Утром меня приветствовали те же костюм и шляпа. И бумажка с тем же адресом, но вроде уже новая. Однако вполне подлинная, с тем же моим шифром, что и вчера, – 52 677. Все важное я сверяю с этим шифром – он единственный указывает на то, что мое, а что нет. Указывает и, как я уже говорил, подтверждает. В первый день моего пребывания здесь я увидел бумажку с этим шифром и сразу все понял.

Что ж, чего-то вроде этого и следовало было ожидать. Я прекрасно понимал, что миссия не выполнена, шифр – подлинный, стало быть, я должен был вновь туда идти. Костюм и шляпа были недвижны, безмолвны, но каким-то образом соучаствовали.

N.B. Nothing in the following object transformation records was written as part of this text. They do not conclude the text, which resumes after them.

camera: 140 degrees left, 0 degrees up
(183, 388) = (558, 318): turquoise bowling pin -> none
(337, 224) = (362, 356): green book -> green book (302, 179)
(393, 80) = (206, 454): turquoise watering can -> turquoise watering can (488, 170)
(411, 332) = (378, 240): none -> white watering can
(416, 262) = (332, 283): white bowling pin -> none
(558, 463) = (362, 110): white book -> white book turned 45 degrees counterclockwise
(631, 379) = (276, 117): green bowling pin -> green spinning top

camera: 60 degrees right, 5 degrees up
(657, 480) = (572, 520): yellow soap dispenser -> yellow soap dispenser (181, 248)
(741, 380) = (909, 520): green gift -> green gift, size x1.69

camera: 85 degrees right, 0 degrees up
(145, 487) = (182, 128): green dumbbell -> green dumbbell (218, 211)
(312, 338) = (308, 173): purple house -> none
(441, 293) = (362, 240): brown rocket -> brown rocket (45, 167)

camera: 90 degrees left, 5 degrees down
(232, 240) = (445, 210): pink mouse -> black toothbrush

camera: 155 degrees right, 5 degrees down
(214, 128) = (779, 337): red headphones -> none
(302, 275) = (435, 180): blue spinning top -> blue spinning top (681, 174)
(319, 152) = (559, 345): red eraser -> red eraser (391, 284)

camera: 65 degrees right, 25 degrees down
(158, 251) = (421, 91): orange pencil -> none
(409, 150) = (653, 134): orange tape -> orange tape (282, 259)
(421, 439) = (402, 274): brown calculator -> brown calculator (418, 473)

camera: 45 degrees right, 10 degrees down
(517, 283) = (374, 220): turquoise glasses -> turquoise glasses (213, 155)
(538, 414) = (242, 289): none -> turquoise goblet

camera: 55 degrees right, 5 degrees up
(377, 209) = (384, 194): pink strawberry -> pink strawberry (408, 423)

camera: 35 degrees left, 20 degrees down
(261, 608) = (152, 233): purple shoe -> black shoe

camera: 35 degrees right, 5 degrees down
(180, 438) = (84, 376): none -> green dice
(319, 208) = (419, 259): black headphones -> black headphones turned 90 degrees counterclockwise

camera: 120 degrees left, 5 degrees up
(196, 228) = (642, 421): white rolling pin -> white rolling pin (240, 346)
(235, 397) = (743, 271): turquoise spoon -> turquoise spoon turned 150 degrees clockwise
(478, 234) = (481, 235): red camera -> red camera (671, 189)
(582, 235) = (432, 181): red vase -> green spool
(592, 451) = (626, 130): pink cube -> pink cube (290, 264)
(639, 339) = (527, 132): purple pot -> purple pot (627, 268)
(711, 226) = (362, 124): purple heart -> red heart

Безо всяких приключений я вновь прибыл по указанному адресу. Вошел в ту же дверь и тут же услышал:

– Кто там? – хриплым, сердитым, как будто разбуженным голосом. Голос, похоже, шел из дальней комнаты. Я страшно струсил, хотел было удрать, но, наверно, слишком долго мялся, потому что крепко и повелительно был взят за руку повыше локтя каким-то, как это называют, «лицом кавказской национальности», которое быстро оказалось рядом со мной. Из глубин квартиры выплыл еще один человек. В результате около меня оказались трое и уставились на меня с требовательным любопытством, нет, скорее даже с выражением «ну, что ты можешь сказать в свое оправдание?».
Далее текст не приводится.